La izquierda «bobó» (burgués-bohemia) sí que ha mostrado simpatías por la causa independentista.
Sí, es lógico, la extrema izquierda apoya a la extrema izquierda, aunque sigue una posición menos ligada al nacionalismo catalán que al hecho de querer propiciar contradicciones y provocar un choque que lleve a una revolución. La insolidaridad de los partidos independentistas de regiones ricas como Flandes o Véneto que se quieren abstraer de la ayuda a las pobres debería hacer reflexionar a la extrema izquierda.

Ya no se habla tanto de las dos Francias.
El gran centralismo del Estado asfixia a la economía, pero no hay dos Francias en las que el norte se oponga a la del sur y viceversa, según los resultados de las elecciones. Hay una brecha enorme por territorios en cuestión de economía, educación… Vemos que cuanto más alejado se esté del centro de las metrópolis hacia lugares más despoblados más votos consigue el FN. Con Macron parece haber un movimiento de franca descentralización, pero hace falta esperar si hay un pacto girondino, por cuestiones económicas es difícil de aplicar, y qué mete dentro. No está claro porque, de hecho, como presidente ha suprimido una tasa que es el principal recurso de los territorios y el Estado la va a suplantar esta tasa. ¿Habrá más autonomía de Córcega? Sin duda, pero por el momento no hay nada desarrollado al respecto.

El Frente Nacional sufre en estos momentos su peor crisis como partido de los últimos cinco años. Frente al inmovilismo de otros políticos con el populismo, Macron dice que hay que confrontarlo, no evitarlo. ¿Está en lo cierto?
Es lo que ha hecho durante su campaña. Toda su campaña presidencial ha consistido en enfrentarse directamente al Frente Nacional. Cualquier cosa que proponía el FN, Macron decía lo contrario. El mejor ejemplo de eso es Europa: no había que dejar la UE ni debilitarla, había que reforzarla. Sobre muchos temas él ha buscado el contrapié de Marine Le Pen.

¿Se ha apagado el sentimiento antieuropeo en Francia?
La opinión francesa está muy apegada a la construcción de la Unión Europea y el discurso crítico no forma parte de las mayorías. La UE supone una ambición y una adquisición francesa considerables. Es uno de los problemas de Jean-Luc Mélenchon (Francia Insumisa), que ha ido demasiado lejos en la crítica de Europa.

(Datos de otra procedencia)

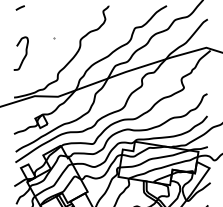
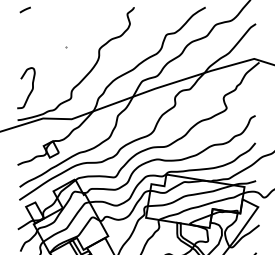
curve: (24, 56) -> (30, 91), moved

Los franceses ven a Macron como un presidente muy arrogante y que solo mira por los ricos.
Sí, es arrogante, es verdad. Desde pequeño, piensa que es más inteligente que el resto, y además porque cree que ha ganado de forma inédita y extravagante: no existe en la historia política francesa otro caso de llegada tan rápida al poder y con un éxito construido con tanta inteligencia y audacia. Esto le incita a pensar que es el mejor e infalible. Es un defecto que la opinión percibe. Y si es el presidente de los ricos, ya se verá. Es pronto para ver si será siempre visto así. Era muy popular cuando ganó y ha pasado a ser impopular en cuestión de meses. Sin embargo, ninguna de las manifestaciones de septiembre contra él ha funcionado porque los franceses entienden que acaba de ser elegido y que se necesita tiempo.

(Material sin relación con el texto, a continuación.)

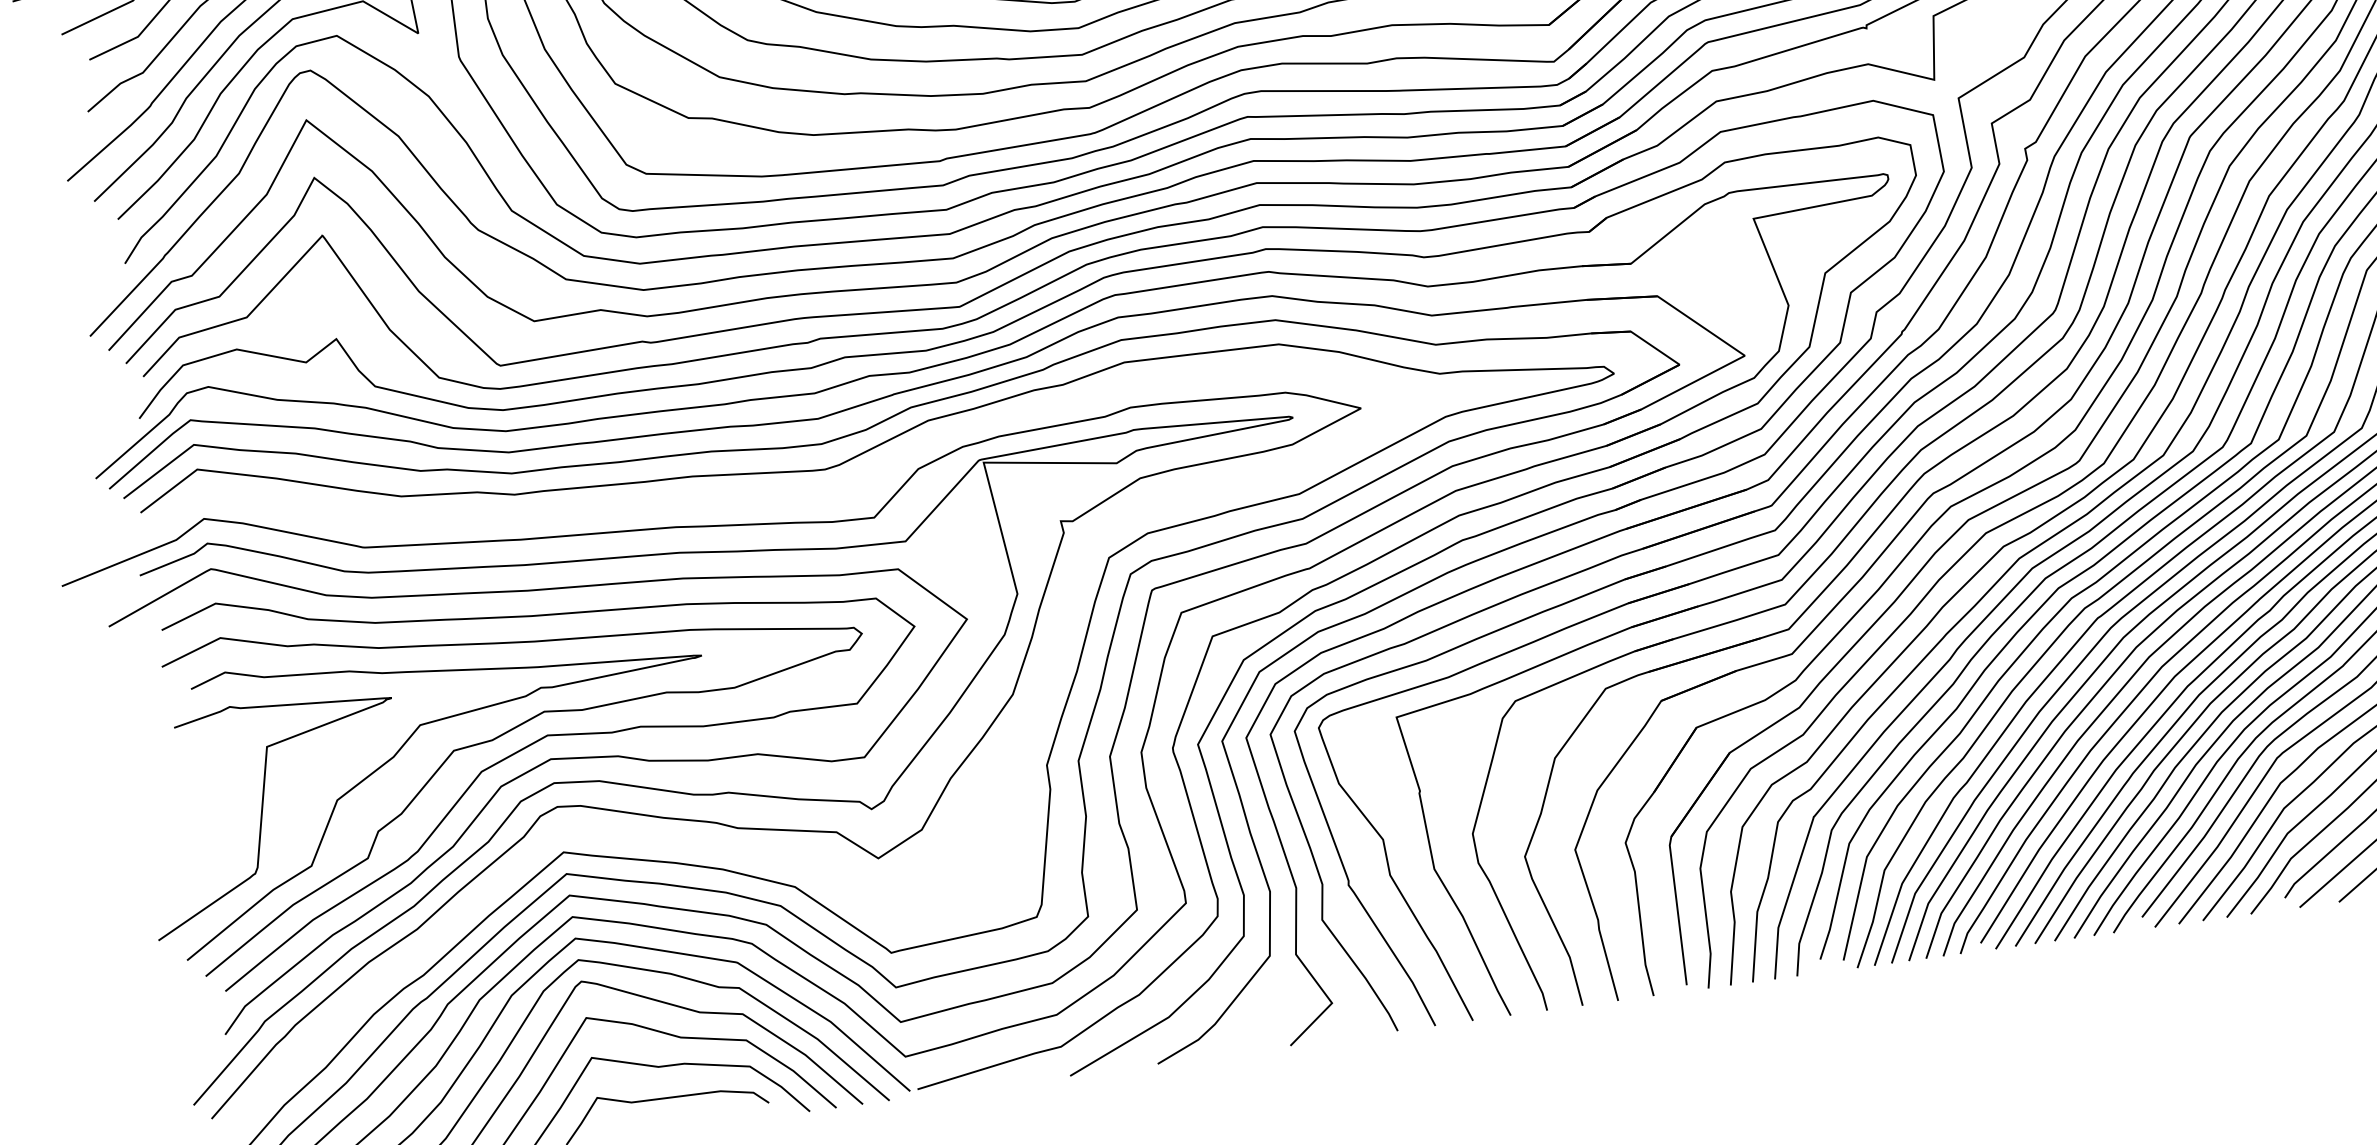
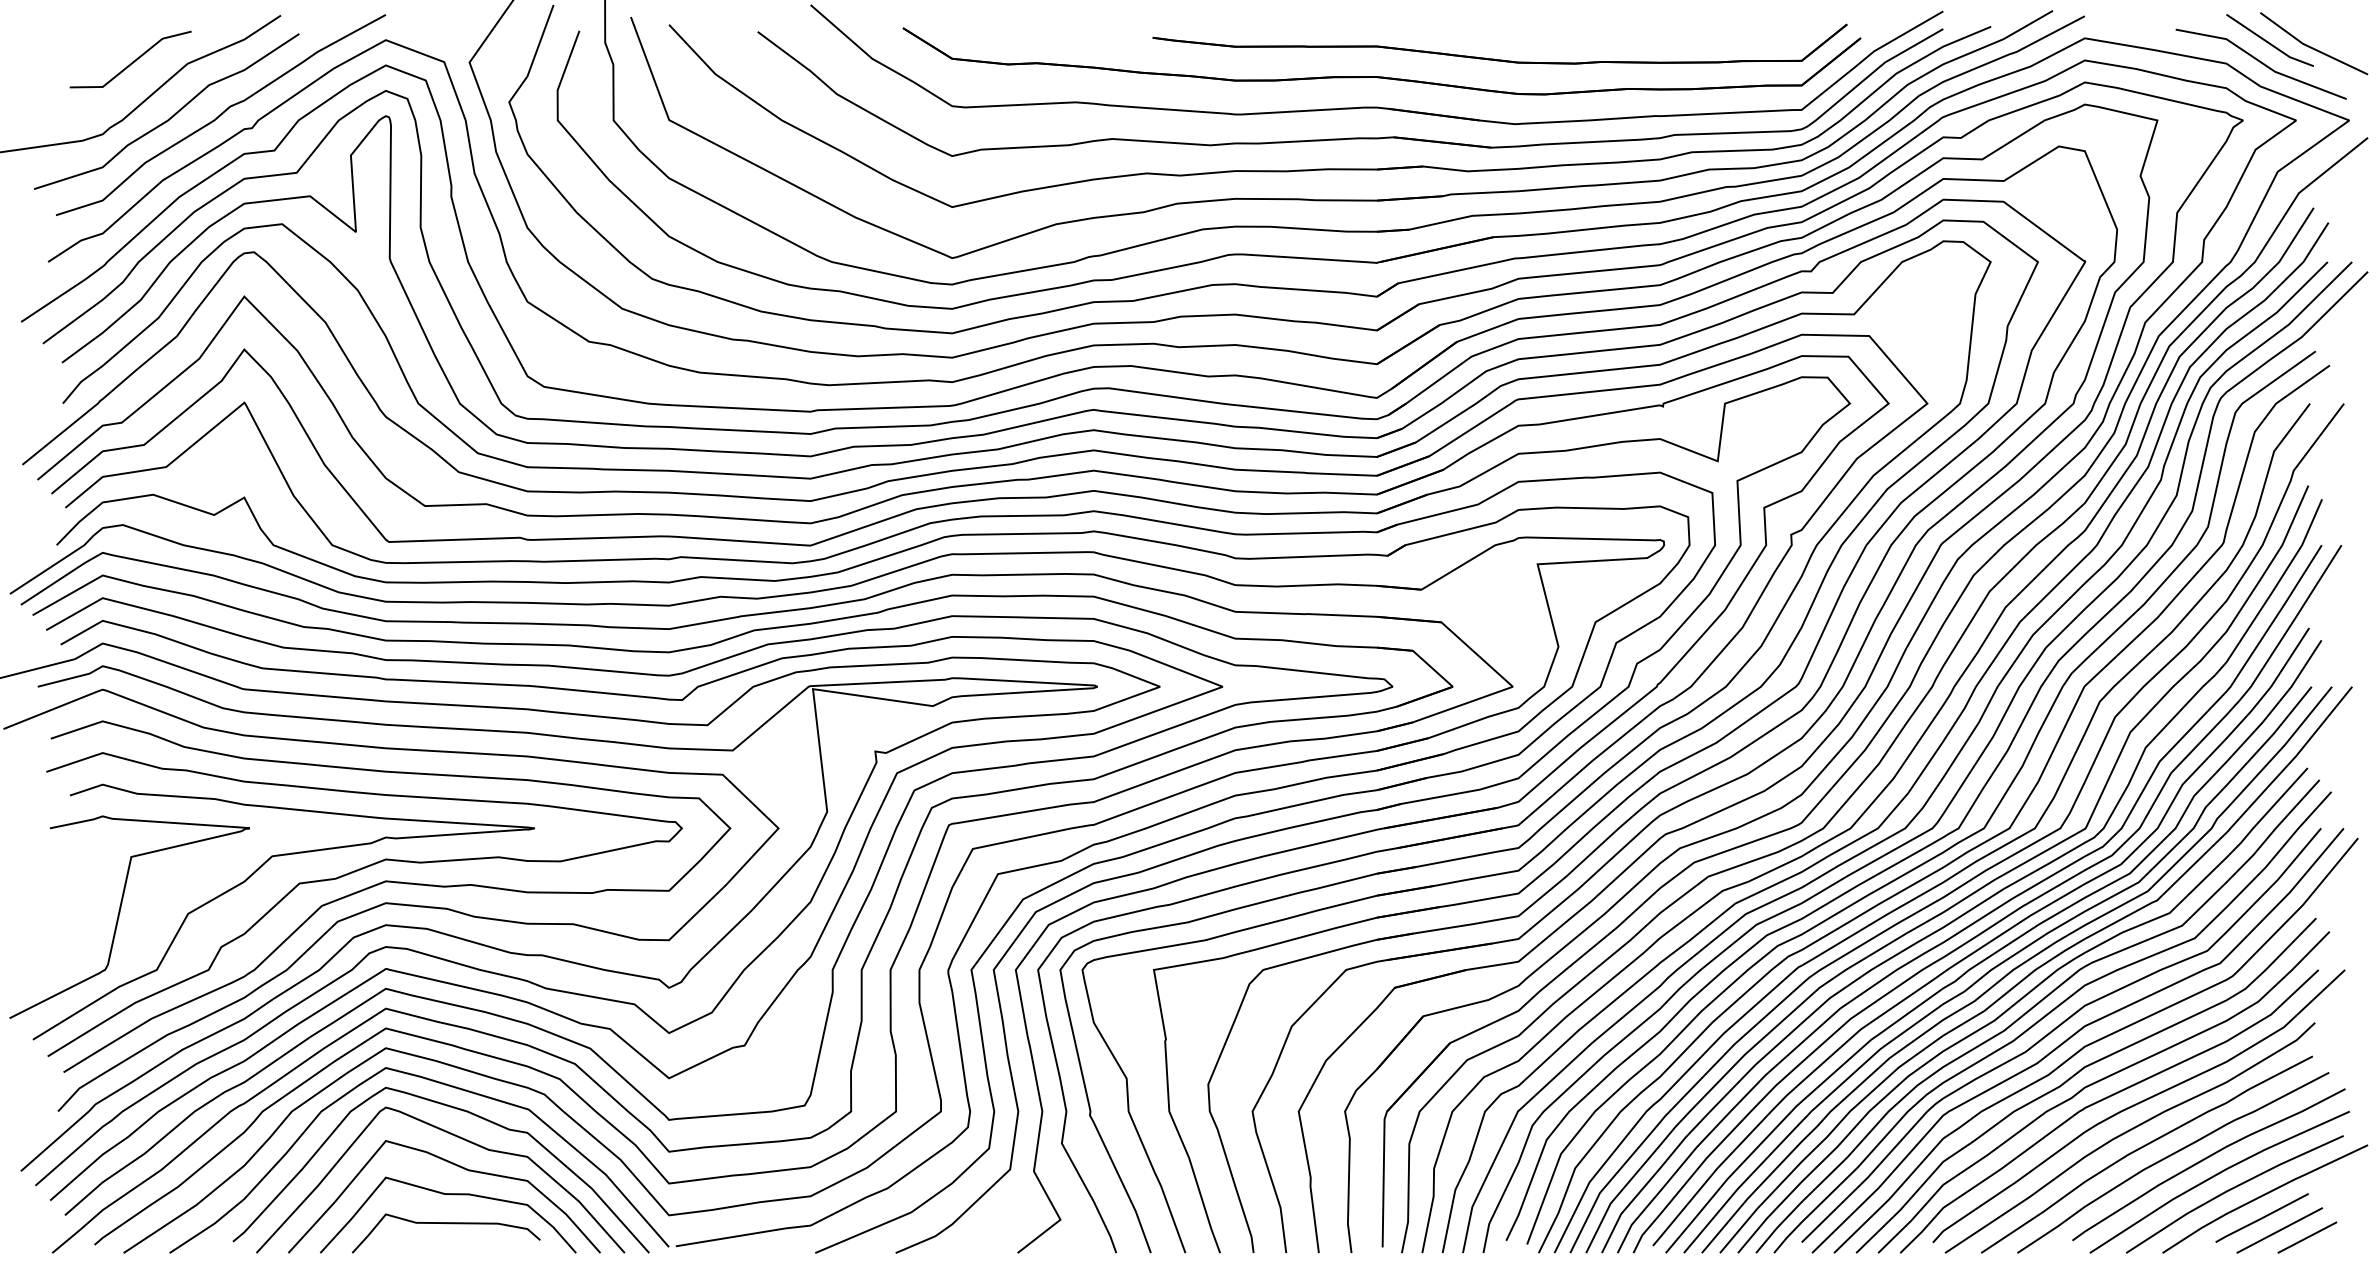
curve: (811, 861) -> (608, 1027), added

Para el filósofo Régis Debray, con la victoria de Macron, Francia pasa de «cato-laica» a «neoprotestante» por la ideología de la transparencia. ¿Comparte su análisis?
No, no estoy nada de acuerdo con el señor Debray. No comprendo estas distinciones. Es absurdo. Francia es un país de cultura y orígenes católicos, pero al mismo tiempo hay una gran diversidad interna. La obsesión de Régis Debray es Estados Unidos, él forma parte de una corriente antiamericana y cree que la importancia de la transparencia en política se ha importado de allí. Para él, la República es una cuestión mítica y autoritaria, el jacobinismo puro y duro. La Francia de hoy no puede llevarse a una naturaleza así, no corresponde a nuestra realidad. Ni el protestantismo está en los hechos ni en los gestos de la política actual, está claro.